Wilson sighed to himself. This was going nowhere. He wrote the prescription and held it out to House.

"Just think about it, okay?" he said.

"Can do," House said and snatched the script.

Wilson sat down in his chair, defeated, and watched House leave. It was plain to everyone who worked closely with him that he had a problem. Whether that problem was addiction or something else, it was hard to say, but it was equally plain to those who'd known him long enough that he had changed. But he was House. He was impossible to talk to about personal matters. He'd never been very open, even before the infarction. And even if Wilson refused to write for him anymore, he'd just go to someone else. Refusal would also push him further away, making any attempt to get him to change harder than it already was.

He'd changed. He'd really changed. Wilson ran his fingers through his hair. What to do, what to do.

He used to revel in House's tales of debauchery. Even after the incident with his leg and the nasty break-up with Stacy, he'd taken a few girls out. Those relationships broke up pretty quickly, which wasn't really surprising. He was getting over an intense relationship and adjusting to the devastation of never being physically "normal" again, the mental pain as well as the physical pain. Wilson knew how that felt—the emotional and mental part of it, anyway. He remembered how torn up he'd been after his first marriage went sour, how difficult it had been to get back in the saddle. House was human; he needed time; Wilson recognized that.
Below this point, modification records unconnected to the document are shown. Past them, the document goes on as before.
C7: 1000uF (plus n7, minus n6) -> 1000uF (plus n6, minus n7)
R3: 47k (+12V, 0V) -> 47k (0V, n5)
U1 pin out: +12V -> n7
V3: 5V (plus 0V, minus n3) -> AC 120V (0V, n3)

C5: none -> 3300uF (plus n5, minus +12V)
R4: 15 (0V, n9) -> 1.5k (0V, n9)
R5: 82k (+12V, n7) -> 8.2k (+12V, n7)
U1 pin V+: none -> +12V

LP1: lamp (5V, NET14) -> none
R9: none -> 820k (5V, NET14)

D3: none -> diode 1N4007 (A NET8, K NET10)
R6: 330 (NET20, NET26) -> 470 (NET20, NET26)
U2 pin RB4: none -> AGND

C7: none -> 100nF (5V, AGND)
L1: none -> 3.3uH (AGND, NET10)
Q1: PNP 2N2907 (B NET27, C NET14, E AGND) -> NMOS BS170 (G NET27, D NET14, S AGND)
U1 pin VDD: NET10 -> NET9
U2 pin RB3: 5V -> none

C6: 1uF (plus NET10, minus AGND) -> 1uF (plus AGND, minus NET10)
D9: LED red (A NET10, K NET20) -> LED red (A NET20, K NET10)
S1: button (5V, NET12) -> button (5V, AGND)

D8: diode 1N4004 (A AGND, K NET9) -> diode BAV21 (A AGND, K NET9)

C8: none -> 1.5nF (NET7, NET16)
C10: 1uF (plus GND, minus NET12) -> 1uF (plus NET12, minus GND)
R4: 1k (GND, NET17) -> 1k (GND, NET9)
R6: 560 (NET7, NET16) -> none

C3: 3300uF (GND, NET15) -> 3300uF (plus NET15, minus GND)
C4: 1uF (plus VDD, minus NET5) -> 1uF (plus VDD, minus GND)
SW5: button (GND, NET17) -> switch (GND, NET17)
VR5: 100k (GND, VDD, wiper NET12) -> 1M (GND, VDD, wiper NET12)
But time had passed, lots of time, and House had grown more and more unwilling to deal with anyone, much less pursue anything romantic. As far as he knew, House hadn't even tried to date anyone in over three years. It wasn't just his leg. It couldn't be. In fact, he stayed in more in general. Wilson could understand that House felt a little old for the bar scene but he knew the man was no monk. So why was he celibate all of a sudden? Okay, Wilson knew he wasn't celibate, but certainly wasn't who he used to be either. The life he was leading now, it was hardly a life. Something had to change or... Wilson didn't want to think about the alternative. He knew where depression often ended. Soap operas wouldn't keep House afloat forever.

Wilson stopped pacing. He rubbed the back of his neck with his hand. He would talk to Cuddy about it tomorrow, see what she thought. She'd been there too, and she cared about him no matter how much she tried to hide it. Maybe she'd have some ideas.

He sighed, sat down, and did an hour's worth of paperwork. In his head he was still pacing as he drove home, greeted Julie, ate dinner and watched a basketball game. He was still chewing the problem around as he lay down to sleep, his back turned to his wife, her back turned to him. He hoped he could think of something before it was too late.